Infrastruktur Megah, Mentalitas Rapuh
Indonesia baru saja melangkah ke era baru transportasi modern dengan hadirnya Kereta Cepat Jakarta--Bandung (Whoosh). Proyek bernilai triliunan rupiah ini dibanggakan sebagai simbol kemajuan bangsa. Namun, di balik kemegahan itu, muncul berita yang memilukan: kabel grounding kereta cepat dicuri oleh oknum warga.
Pencurian ini memang segera terdeteksi dan pelaku berhasil ditangkap. Barang bukti yang ditemukan berupa puluhan potong kabel grounding serta alat-alat sederhana seperti kunci pas dan cutter. Nilai jual kabel di pasar loak jelas tidak seberapa. Tetapi nilai vitalnya sangat besar: kabel grounding adalah pelindung instalasi listrik, penyalur arus petir, dan penjamin keselamatan operasional.
Tragisnya, pencurian fasilitas publik bukan hal baru. Baut-baut Jembatan Suramadu pernah raib. Tiang listrik sutet di beberapa daerah juga kerap jadi sasaran. Bahkan rel kereta api di Jawa dan Sumatera pernah dicuri untuk dijual kiloan. Semua ini mengindikasikan masalah yang jauh lebih mendasar daripada sekadar kerugian material.

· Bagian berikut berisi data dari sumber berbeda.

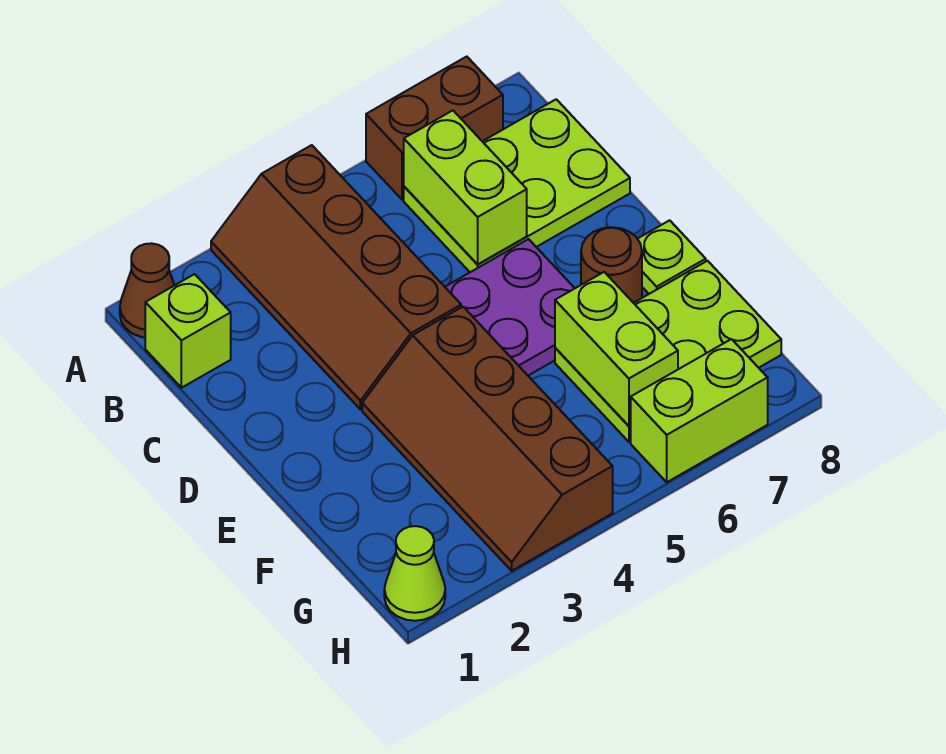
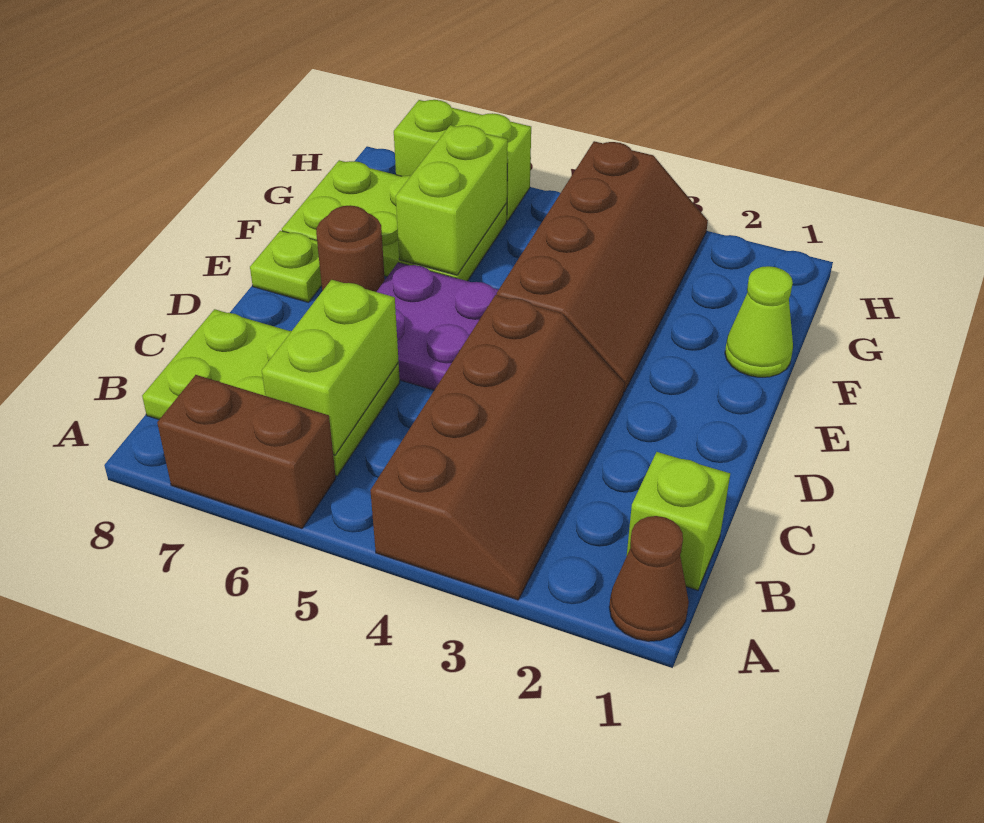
lime cone H1 level 1 -> lime cone F1 level 1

Kemiskinan Material: Hidup yang Menekan
Jika ditanya alasan, pencuri biasanya menjawab: "butuh uang." Inilah wajah kemiskinan material. Hidup yang serba sulit membuat sebagian orang berani mengambil risiko besar demi keuntungan kecil.
Kabel grounding Whoosh dijual hanya ratusan ribu rupiah, padahal nilainya bagi keselamatan bisa miliaran.
-
Kasus pencurian baut Jembatan Suramadu pada 2010 menyebabkan kekhawatiran akan keselamatan pengguna. Padahal harga jual baut itu di pasar besi tua tidak lebih dari Rp50 ribu per buah.
-
Di Lampung dan Sumatera Selatan, PLN mencatat puluhan kasus pencurian kabel dan tiang sutet setiap tahun, yang menyebabkan pemadaman listrik massal.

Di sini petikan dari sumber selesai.